Don’t be fooled by the popular cliche “I will do away with this habit” because of you. He may not stop, especially if it has become ingrained in him..

Not supportive of your career dreams

There would always be a problem in the short or long run if he is not supportive of your career dreams. If you end up marrying such a person, you would either give up your career dreams or end your marriage. So, before you marry, now is the time to choose between your career or getting married to someone who would kill your career dreams.
You can try to make him see a reason why he needs to allow you to pursue your career dreams, but my dear, if he is still kicking against it, naba biko [ leave please.]

Always criticizing you

Some partners never say anything good about their significant other. They would always disapprove of whatever you do or say whether positive or not. They would always throw you under the bus. Their vibe is negative. It is from one negative word to another. If you cook, clean, or wash well, he will still criticize you. You would be surprised that the action they will condemn you for when they see someone else with even lesser action, they would applaud the person. You need to avoid a negative person. Someone that is always criticizing you all the time, and never praises the little good in you is a no-go area.
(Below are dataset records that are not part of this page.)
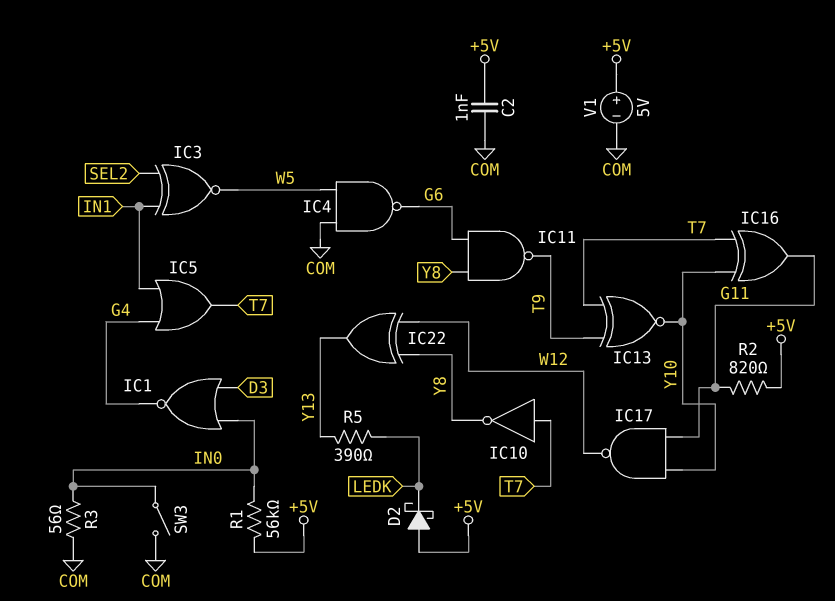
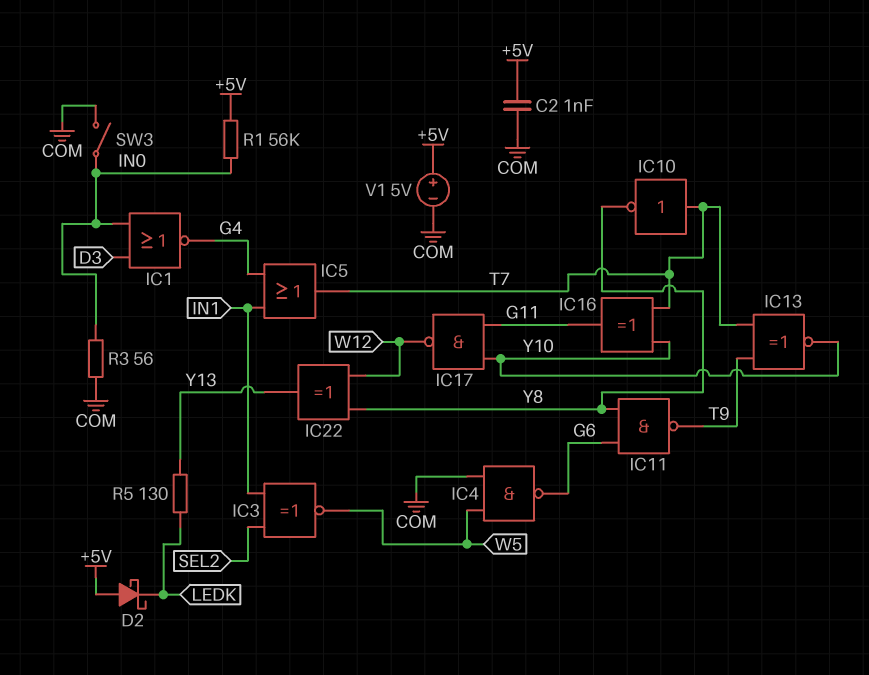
R2: 820 (+5V, G11) -> none
R5: 390 (LEDK, Y13) -> 130 (LEDK, Y13)

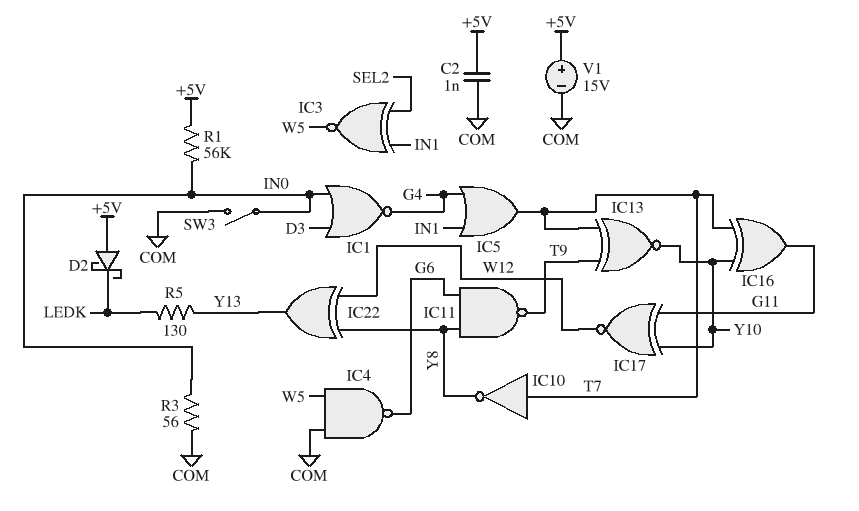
IC17: NAND (in G11, in Y10, out W12) -> XNOR (in G11, in Y10, out W12)
V1: 5V (plus +5V, minus COM) -> 15V (plus +5V, minus COM)

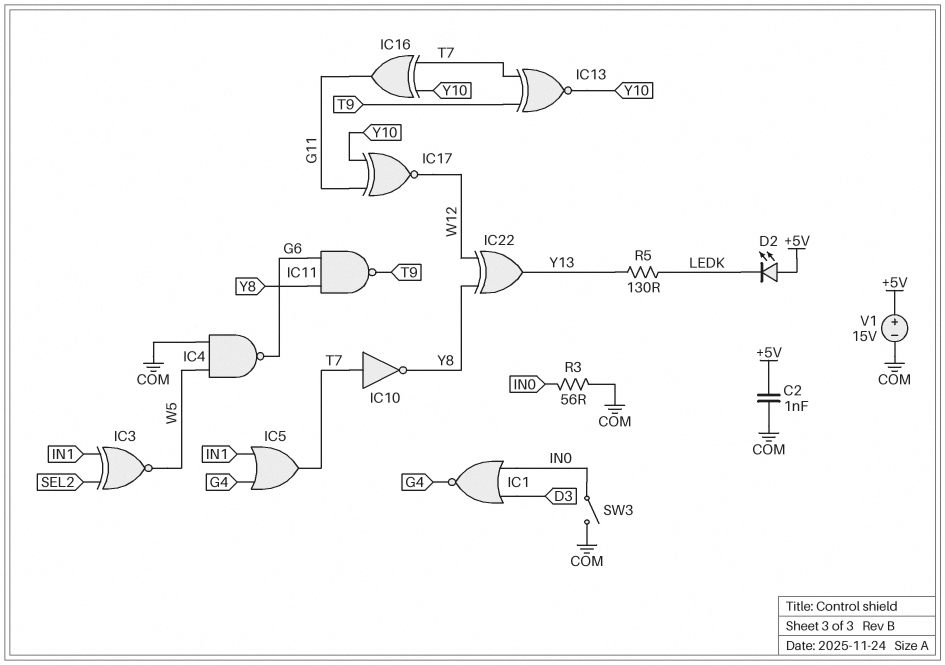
D2: schottky (A +5V, K LEDK) -> LED (A +5V, K LEDK)
R1: 56k (+5V, IN0) -> none

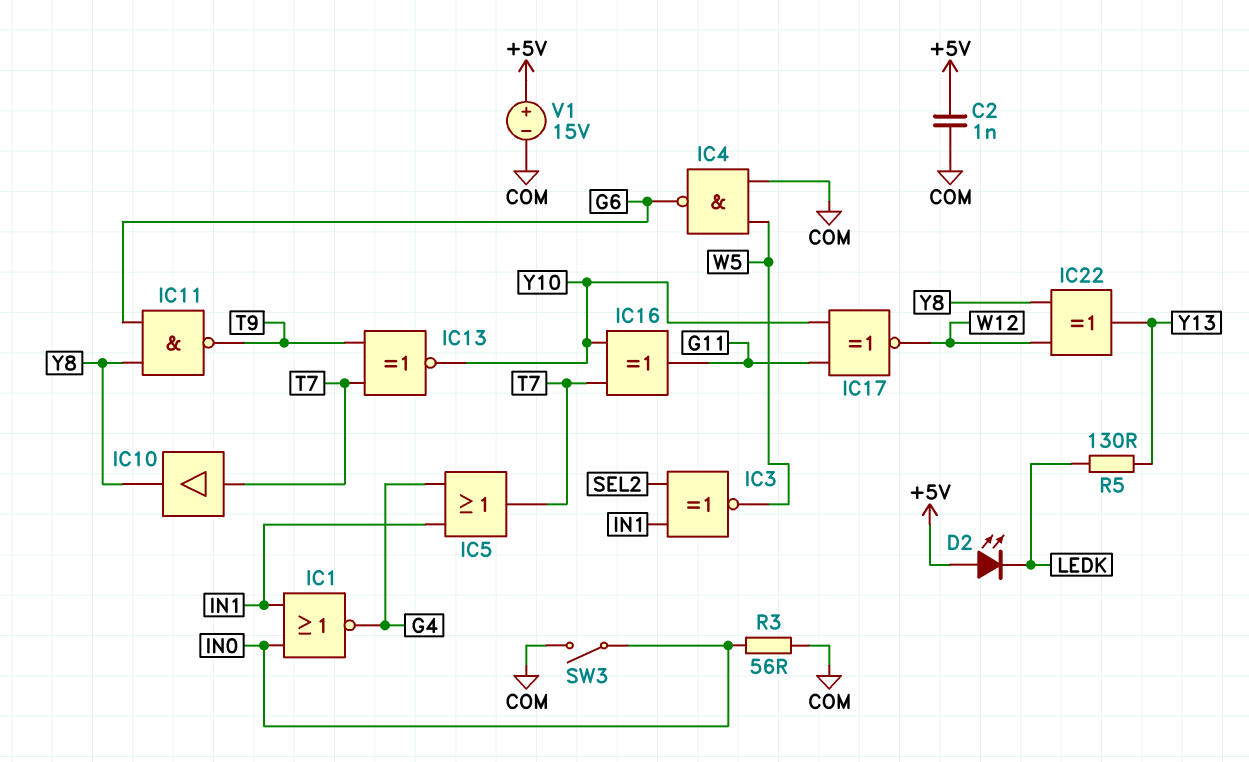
IC1: NOR (in D3, in IN0, out G4) -> NOR (in IN0, in IN1, out G4)
IC10: NOT (in T7, out Y8) -> buffer (in T7, out Y8)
Nobody is perfect the last time I checked.
If you are out there contemplating whether to say yes or no to a guy’s proposal, the following points will guide your decision:

Note that, if you allow people push you into making hasty and wrong decisions, when wrong befalls you and you go to them for help, trust me, they would push you away.   


Ogefash Quote: I really don’t know why people who have thousands of reasons to stay alive decide to kill themselves for one reason.


Madu (People), biko (please) life is worth living for. You need to fight that Grave call regardless challenges-

Ogefash- https://ogefash.reviews/2017/10/29/the-grave-call-suicide-not-an-option-2/
Stay away from people who keep reminding you about your single status, your age and are pushing you to marry any man or have a child out of wedlock because you are age 30! The choice is yours. Remember the idiom; the patient dog eats the fattest bone.